After reading about Amy Hoffman’s class action lawsuit against StubHub’s alleged failure to refund bogus Wicked tickets, state Rep. Pam Marsh (D–Ashland) informed WW that her office is introducing legislation that seeks to bring more transparency to event ticketing, stronger requirements for ticket sellers to prove legitimacy and availability, and to pave the way for wronged consumers to seek legal redress.

Marsh introduced House Bill 3167 alongside Reps. Rob Nosse, Kevin Mannix and Ben Bowman for the upcoming legislative session. (They’re calling it the Fan Fairness & Transparency Act.) HB 3167 would require more transparent pricing with fees introduced up front. It would also prohibit deceptive marketing and speculative ticketing in which a platform might sell tickets it can’t prove are real or which it doesn’t physically possess. The bill would allow the Oregon Department of Justice to crack down on resellers who violate those rules, and also empower customers to sue resellers under the Unfair Trade Prices Act.

Marsh, who represents the Southern Oregon theatrical stronghold of Ashland (home to the Oregon Shakespeare Festival), told WW the bill is inspired by a member of her staff who had a similarly unpleasant experience as Hoffman’s. Marsh’s staffer, named Paige, purchased three tickets for $75 through a third-party platform to see a regional production of The Little Mermaid with her granddaughter at Medford’s Craterian Theater. The website Paige reportedly used advertised that tickets were limited, but after spending $225, she checked the Craterian’s website to find plenty of $25 tickets available.
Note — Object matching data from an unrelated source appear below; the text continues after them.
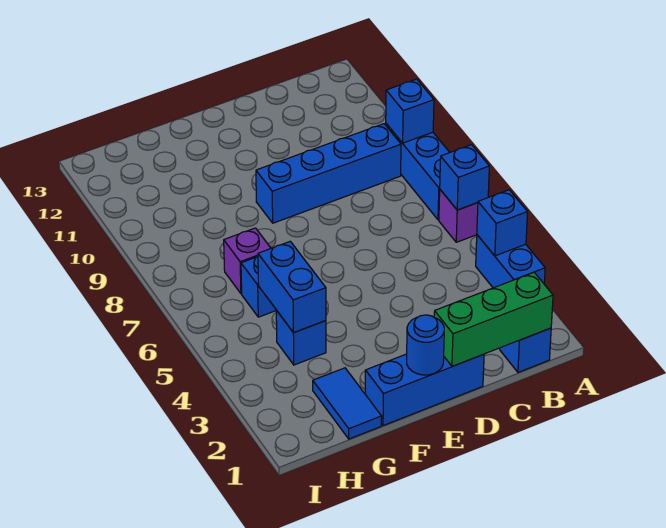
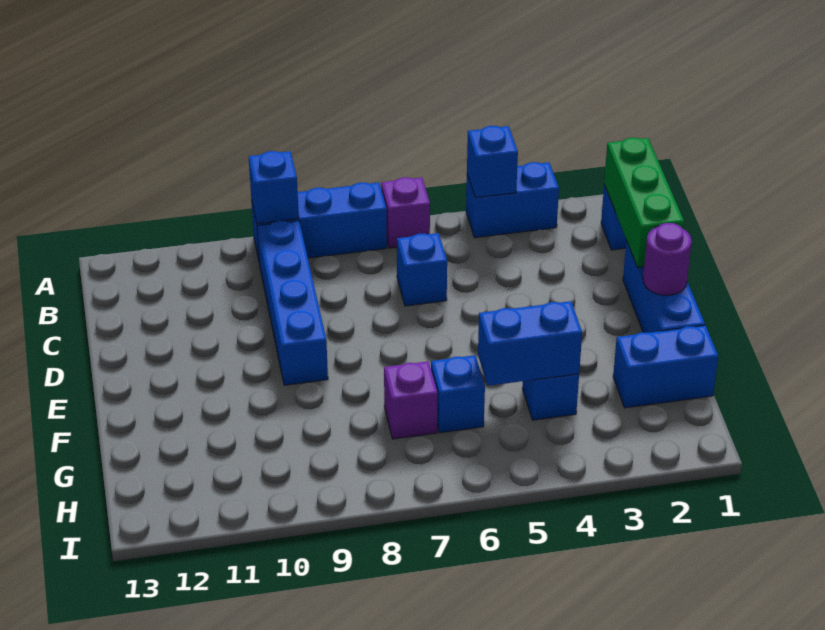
blue brick A6 level 2 -> blue brick C6 level 1
blue round brick E1 level 2 -> purple round brick E1 level 2
blue tile G1:G2 level 1 -> blue brick G1:G2 level 1

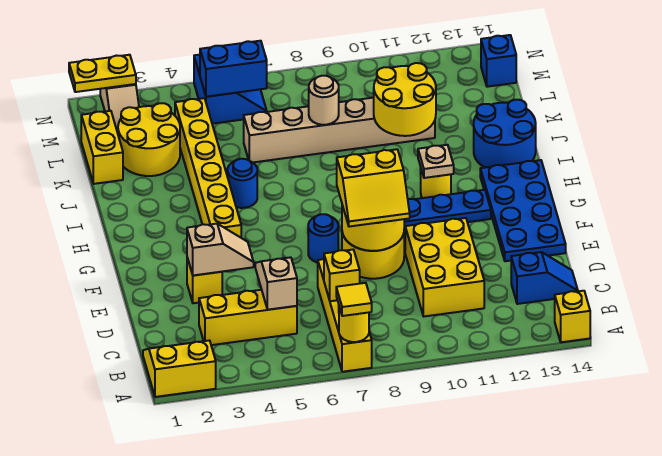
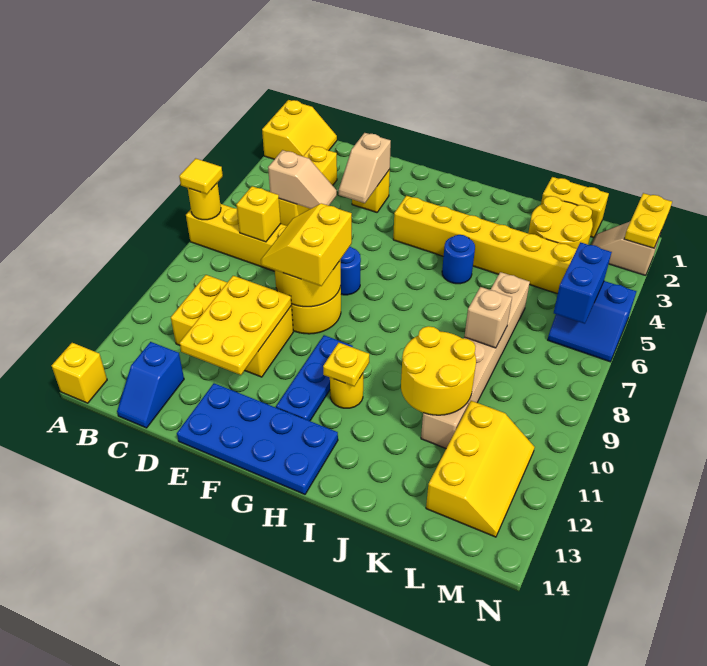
none -> yellow plate D10:E12 level 2
tan plate H11 level 2 -> yellow plate H11 level 2
blue round brick I13:J14 level 1 -> none
tan round brick K8 level 2 -> tan brick K8 level 2
none -> yellow slope L11:M13 level 1 top L
blue brick M14 level 1 -> none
“They went to the show, the granddaughter was delighted, and the show achieved the goal of exposing the kiddo to live theater,” Marsh wrote via email. “Were it not for the fact that Paige spent $150 more than she needed to for tickets, it would have been a complete happy ending. That experience is what motivated us to start looking at efforts across the country to protect consumers from rogue players in the secondary ticket market industry.”

Marsh says Paige was told a similar story by Craterian staffers in Medford that Hoffman heard at the Keller Auditorium in Portland for Wicked: Scams happen all the time, but someone needs to pass a law for anything to change.

“It was pretty copacetic that Paige knew where to go to get a bill,” Rep. Marsh said.

HB 3167 awaits a hearing date from the House Committee on Commerce and Consumer Protection.